FIG. 5.

(A) Schematic representation of subgenomic HPV-16 expression plasmids pBELM, pT1, pT4, and pT1OPSA. Numbers indicate the nucleotide positions of 5′ splice sites (filled circles) and 3′ splice sites (empty circles) or the positions of pAE and pAL or mark the borders of deletions. Major potential mRNAs produced by these plasmids are indicated below. The optimized 3′ splice site with 21 consecutive pyrimidines (Py₂₁) upstream of the invariable AG dinucleotide of the 3′ splice site is indicated. The L1i mRNA is a previously described mRNA that is spliced directly from SD880 to SA5639 when splicing silencers at SA5639 are inactivated by mutations (61). Splicing directly from SD880 to SA5639 in differentiated W12 epithelial cells has also been observed previously (38).
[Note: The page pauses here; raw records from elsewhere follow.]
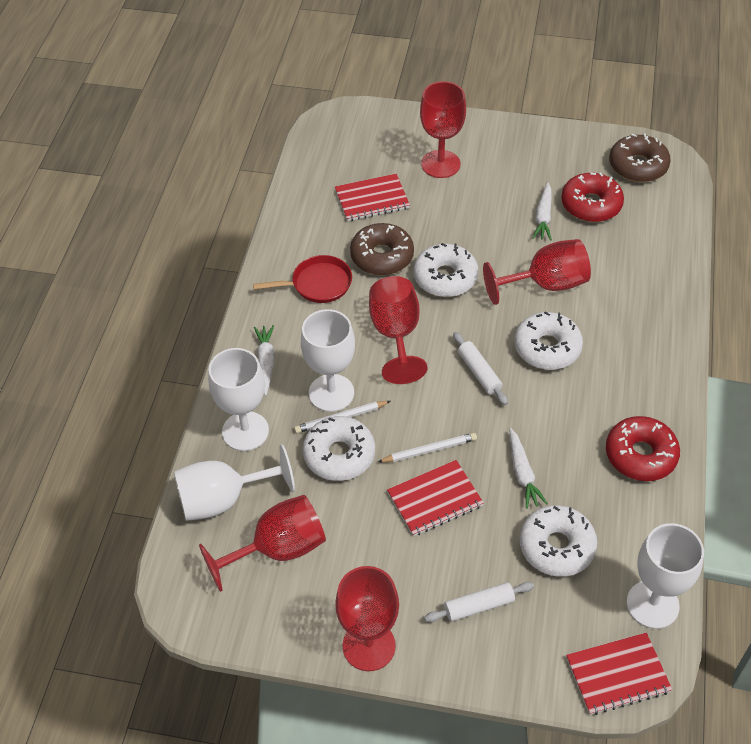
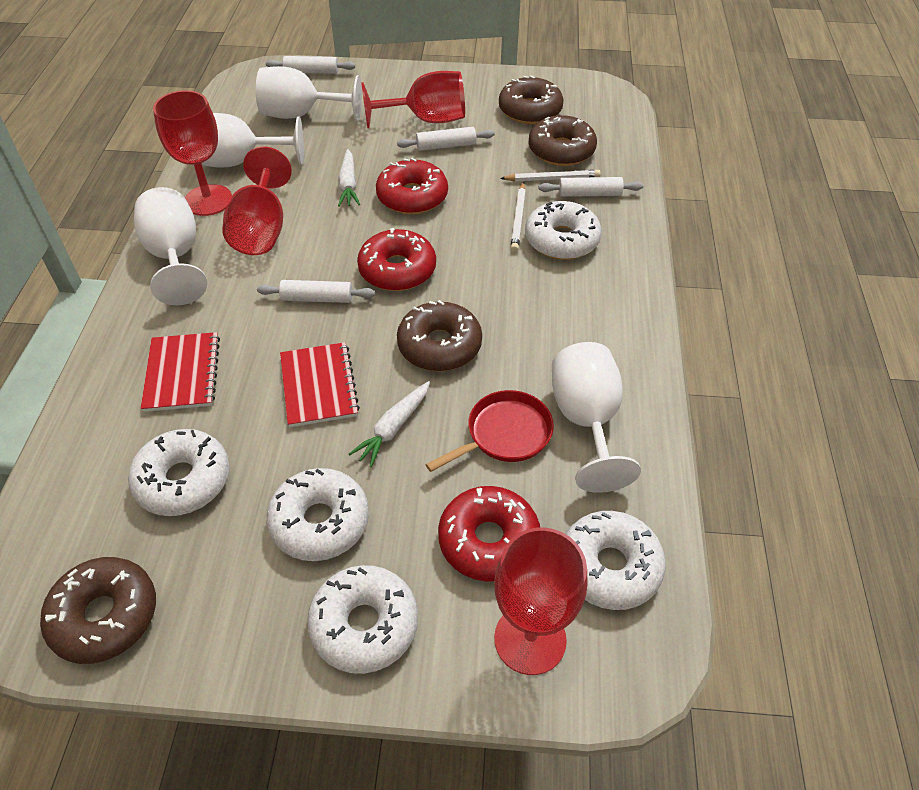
brown donut: 2 -> 4
red donut: 2 -> 3
red goblet: 5 -> 4
red notebook: 3 -> 2
white carrot: 3 -> 2
white donut: 4 -> 5
white rolling pin: 2 -> 4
The E4 and L1 probes used for Northern blotting are indicated. Mut, a mutant L1 gene in which splicing silencers have been inactivated (11, 61). (B, C, and D) Northern blots of cytoplasmic RNA extracted from HeLa cells transfected with pBELM, pT1, pT2, pT3, pT4, or pT1OPSA in the absence or presence of a PTB-expressing plasmid. Blots were probed with the E4 probe (B) or the L1 probe (C and D). Gels were also probed for GAPDH expression. The positions of the E4, L1, and L1i mRNAs are indicated. +, present; −, absent.